Presiding over the central square in Chengdu, the capital of China’s Sichuan province, is a 30-meter white-marble statue of late Chairman Mao Zedong, built during the Cultural Revolution (1966–1976). Chengdu is one of the few cities where such statues of Mao, which were once visible throughout the country, remain. A China Daily reporter offers a rich description of the central square and surrounding area that implicitly renders remarkable the preservation of this historical icon in the face of dramatic cultural change.

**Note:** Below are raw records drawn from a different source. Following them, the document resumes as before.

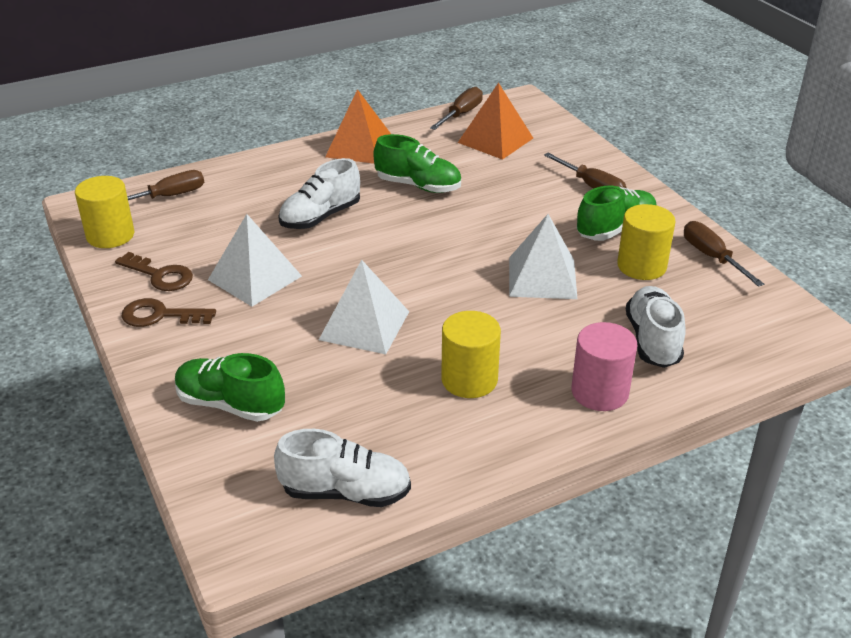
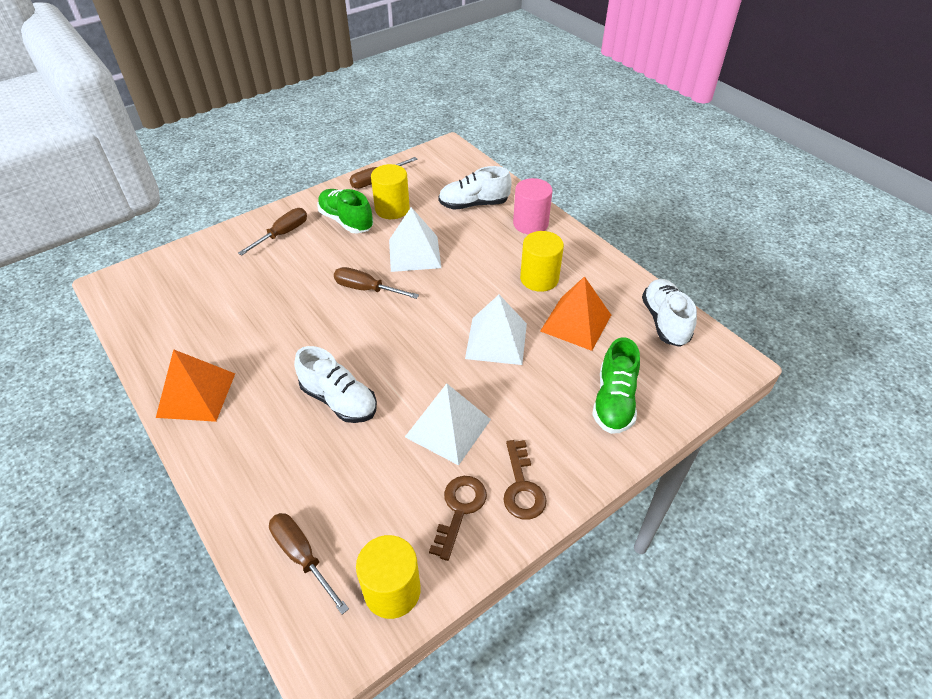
camera: 100 degrees left, 10 degrees up
(418, 186) = (280, 337): green shoe -> none
(461, 114) = (134, 324): brown screwdriver -> brown screwdriver (367, 289)
(495, 140) = (194, 294): orange pyramid -> orange pyramid (576, 323)

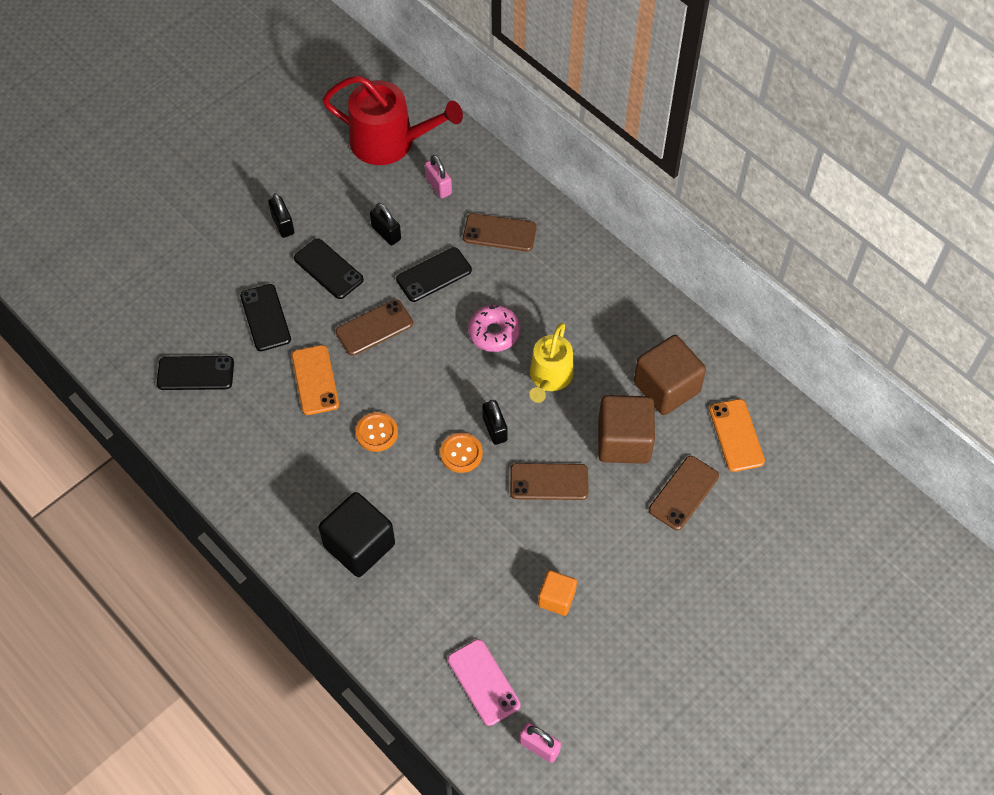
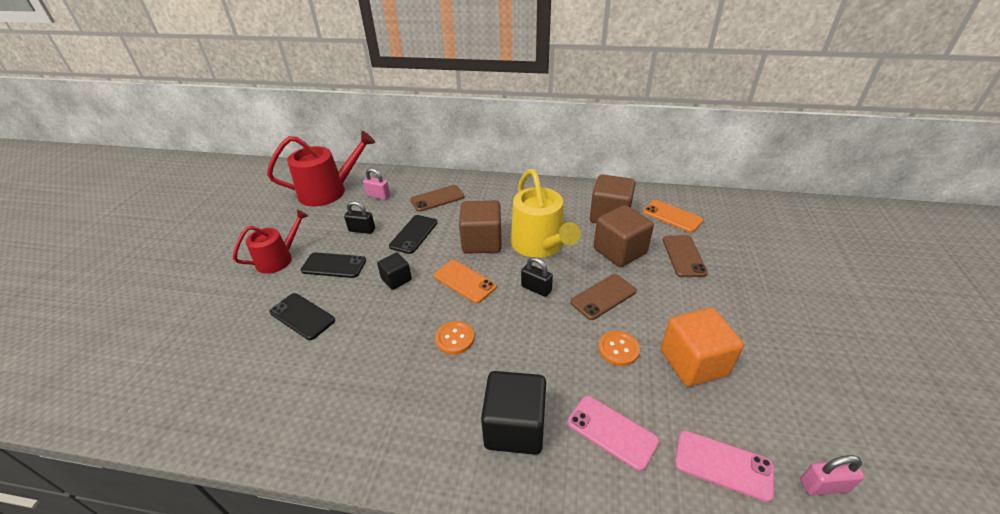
camera: 35 degrees left, 20 degrees down
(195, 373) = (260, 386): black phone -> none
(283, 224) = (279, 259): black padlock -> red watering can
(315, 380) = (375, 333): orange phone -> orange phone (464, 281)
(374, 328) = (396, 279): brown phone -> black cube
(428, 601) = (612, 432): none -> pink phone
(461, 453) = (529, 315): orange button -> orange button (618, 349)
(494, 333) = (482, 242): pink donut -> brown cube
(549, 377) = (540, 245): yellow watering can -> yellow watering can, size x1.57
(556, 598) = (693, 362): orange cube -> orange cube, size x1.77

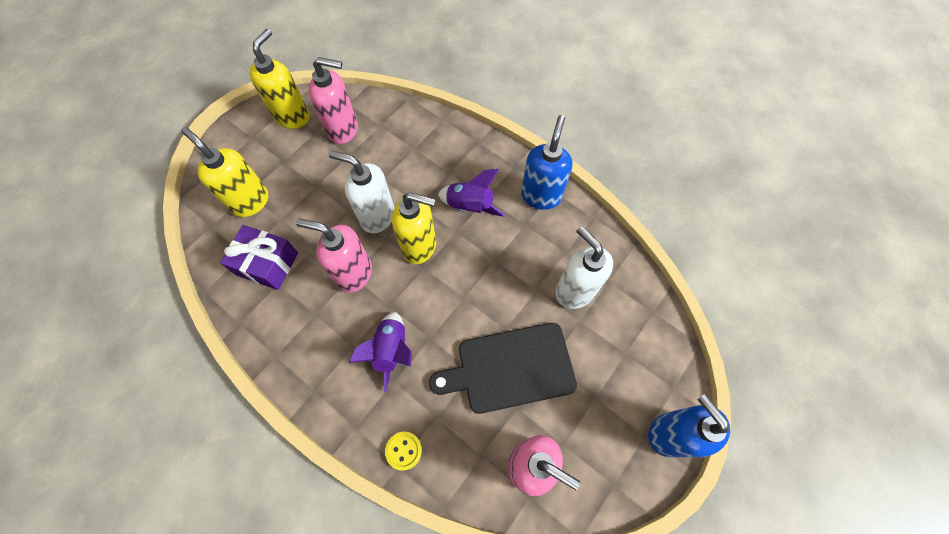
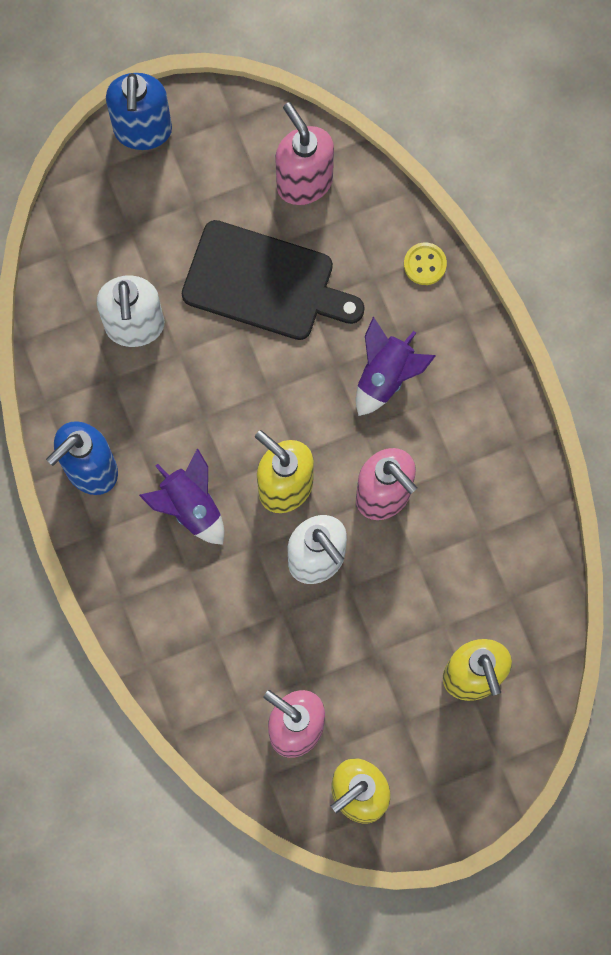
camera: 150 degrees left, 10 degrees up
(267, 264) = (484, 568): purple gift -> none

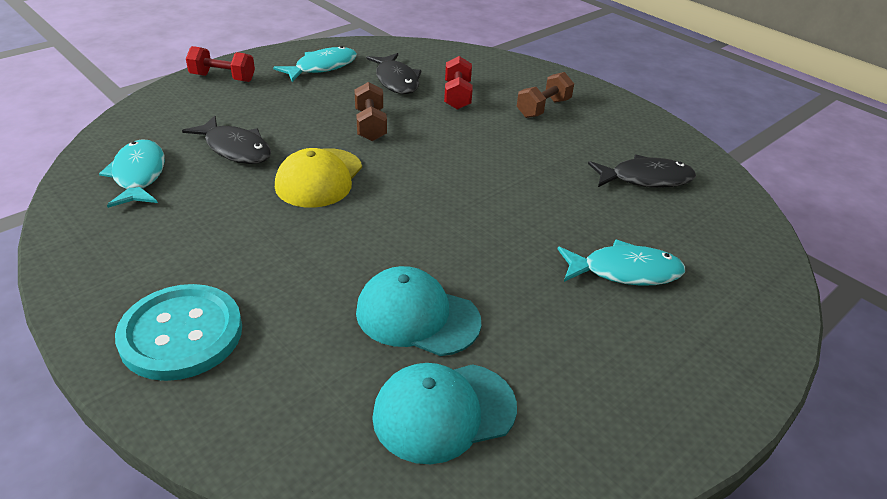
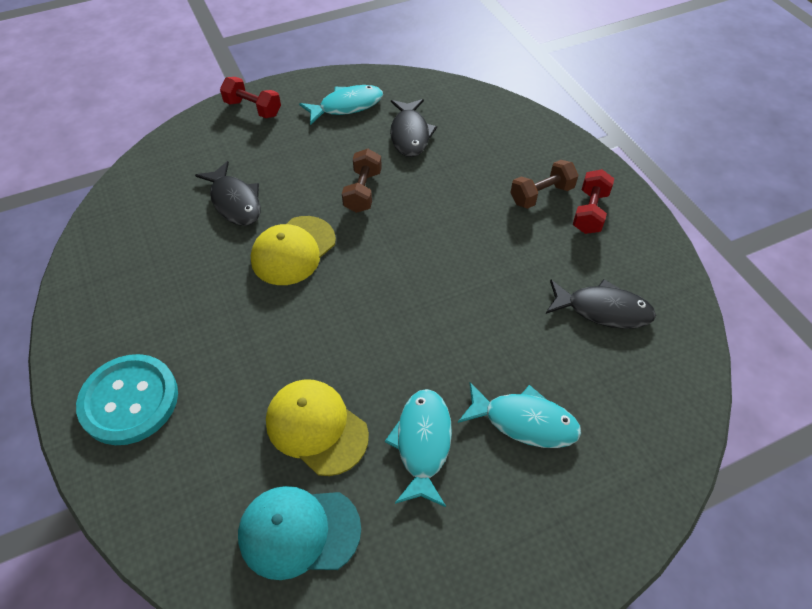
camera: 20 degrees right, 15 degrees up
(138, 175) = (148, 220): turquoise fish -> turquoise fish (422, 443)
(417, 316) = (316, 427): turquoise cap -> yellow cap
(457, 96) = (461, 164): red dumbbell -> red dumbbell (589, 212)

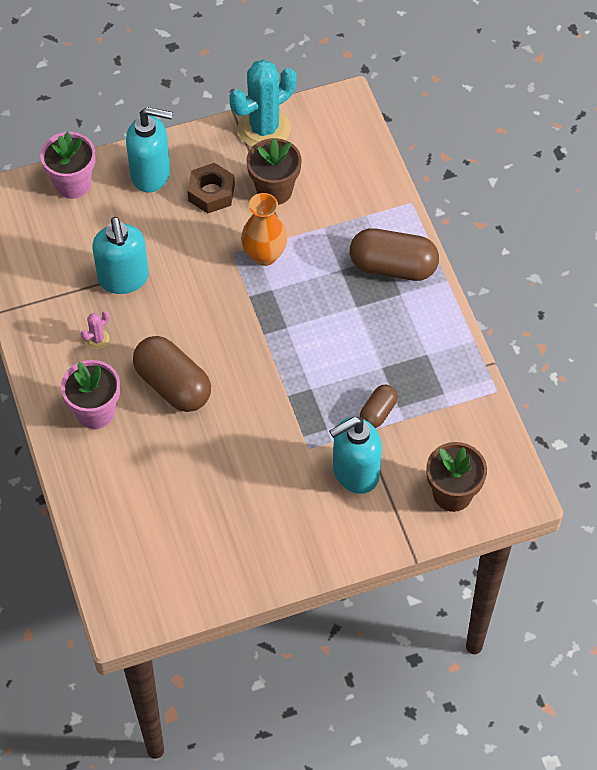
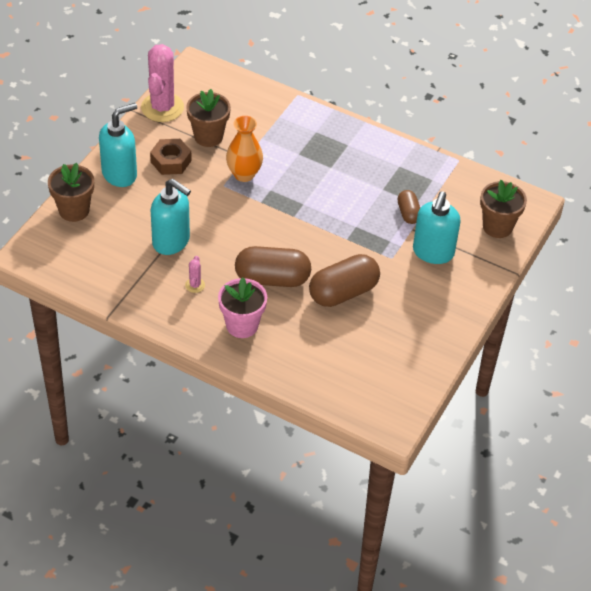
camera: 45 degrees left, 10 degrees down
(73, 184) = (74, 210): pink flower pot -> brown flower pot
(264, 128) = (162, 107): turquoise cactus -> pink cactus
(393, 267) = (327, 133): brown capsule -> brown capsule (343, 292)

Instead of political slogans, the white-marble statue of Mao is now surrounded by huge billboards of advertisements that had been cited as something “capitalist” against Mao’s planned economy, in which production and sale of goods were controlled by government plans. Now the venue where Mao’s statue stands, at the heart of Chengdu, has become the hot spot for both domestic and foreign investors to show off their corporate images and brand-name products. Around Mao’s statue, posters or boards with advertisements of home-made products are competing with those of foreign or foreign-funded companies such as Kodak of the United States … Right behind Mao’s statue, a banner streamer [announcing] … a large-scale shopping fair for traditional Spring Festival goods is in sight. [Contrasting food rationing during Mao’s era, people now] can buy whatever they like … for the imminent New Year and the ensuing Spring Festival, or the Chinese lunar new year, at this fair…. The decades old Chengdu Department Store is a listed one [on the stock market] whose building, just opposite to Mao’s huge statue across the city’s main street, was festooned with varied ad banners atop its roof and buildings. A lottery business ad … was especially eye-catching … In the past two years, the business made nearly 100 local residents … millionaires through lottery buying, which was however, unimaginable and banned during Mao’s era…. Around the square are also vivid shops of McDonalds and KFC, whose globally known logos were the best identity for publicity … On the left of Mao’s statue three major Chinese insurance companies, China Life, China Pacific and Ping An, were touting their services in huge enchanting advertisements. [This was something foreign in Mao’s planned economy where people] could enjoy housing, medical, and pension benefits from the government … On the Remin (People’s) Road … South of Mao’s statue, advertisements of a dozen real estate developers were competing … [as] Chengdu witnessed a booming housing market like other cities around China … To make way for the construction of a central business district, the Chengdu municipal government, once adjacent to Mao’s statue, moved to the brisk and fast-expanding business center three years ago.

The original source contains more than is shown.